Consideration across all phases and iterations
It is very important to understand that UX design is not a linear process. Phases in the UX process often have significant overlap and there are usually many returns and iterations of phases. If we learn enough about the problem, we have a chance to solve it. It requires repeated previews from different phases and a lot of tweaking and fine-tuning, or testing of new ideas. The UX team needs to be prepared for iterations – doing everything over again teaches us what works and what doesn’t.

The importance of communication
Communication is the key to UX design skills. Great design is a great thing, functional great design is even better. But even the best concept will end in failure if it is not accepted by the team and the circle of people concerned. That’s why every UX team also needs communication-savvy consultants.Communication across the entire team and throughout the project is essential.

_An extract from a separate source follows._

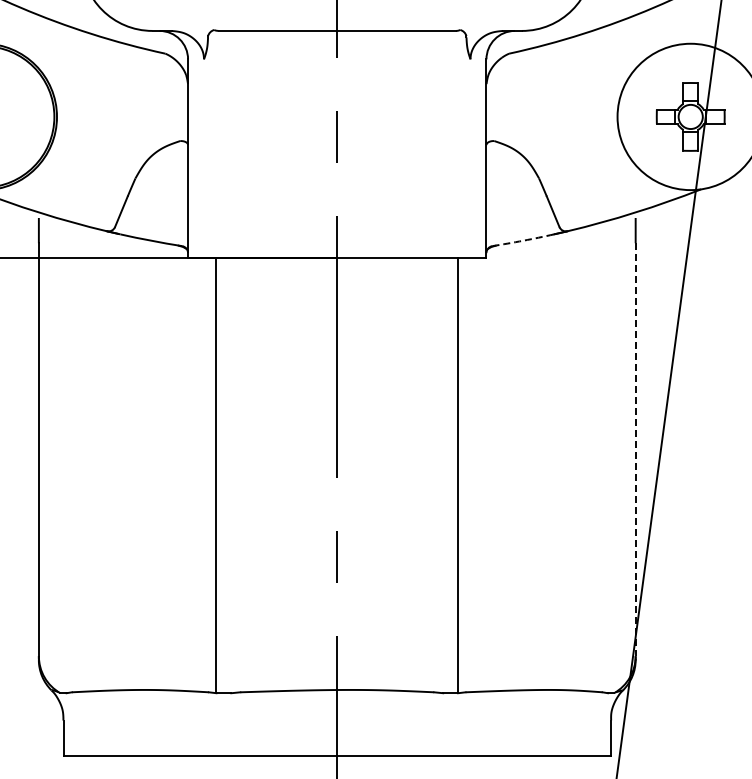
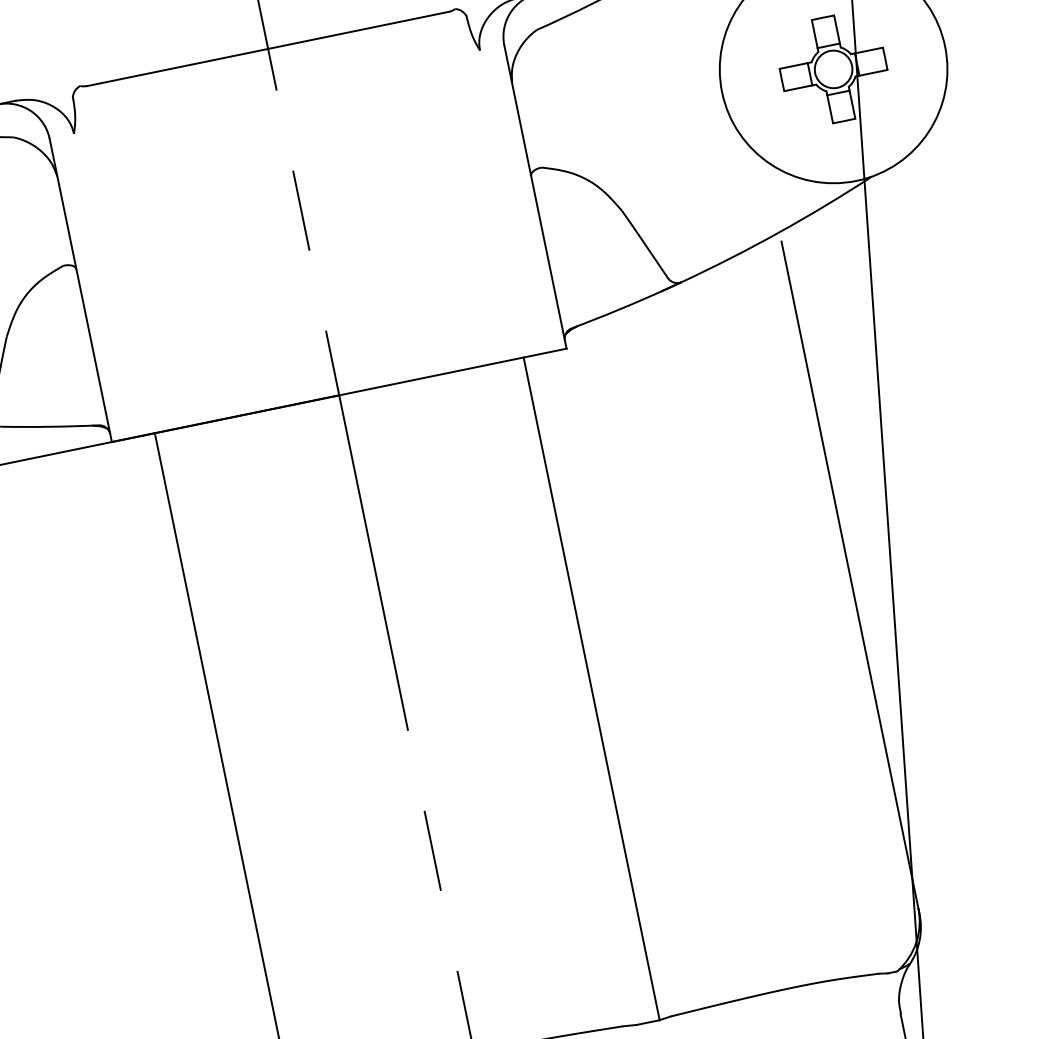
arc: (523, 240) -> (617, 309), dashed -> solid
line: (635, 450) -> (853, 594), dashed -> solid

Ability to change and adapt the project
When it comes to the UX design process, we can’t think of a one-size-fits-all solution. UX designers should be flexible with every project. The process should be tailored to the needs of the project, respecting the composition of the team and the overall budget.

What is important?

For me personally, it’s mostly about a change of mindset. The UX process changes our view of the customer, looking through UX we start to see them more as a user of the value we offer them. Our website, the product itself, as well as well set up marketing communication can be included in the UX process. Through the UX process, we can consider as a user every person who interacts with our product, with the interface and medium providing information, with the product configuration, or with the elements for building trust. We need to realise that we can provide value to prospective customers at every point of communication and at every customer contact with our product. By delivering value, we turn an unaddressed audience into a user – a user who draws important information and gets the first partial satisfaction on the way to fulfilling their need at each step of a well-planned UX. The feeling of reciprocity is encoded in all of us. By transferring value in the form of information, advice, mediating customer reviews, we create a need for reciprocity in our users (to turn the relationship into a win-win), which builds the intensity and value of our relationship and leads to valuable, long-term or repeat target conversions.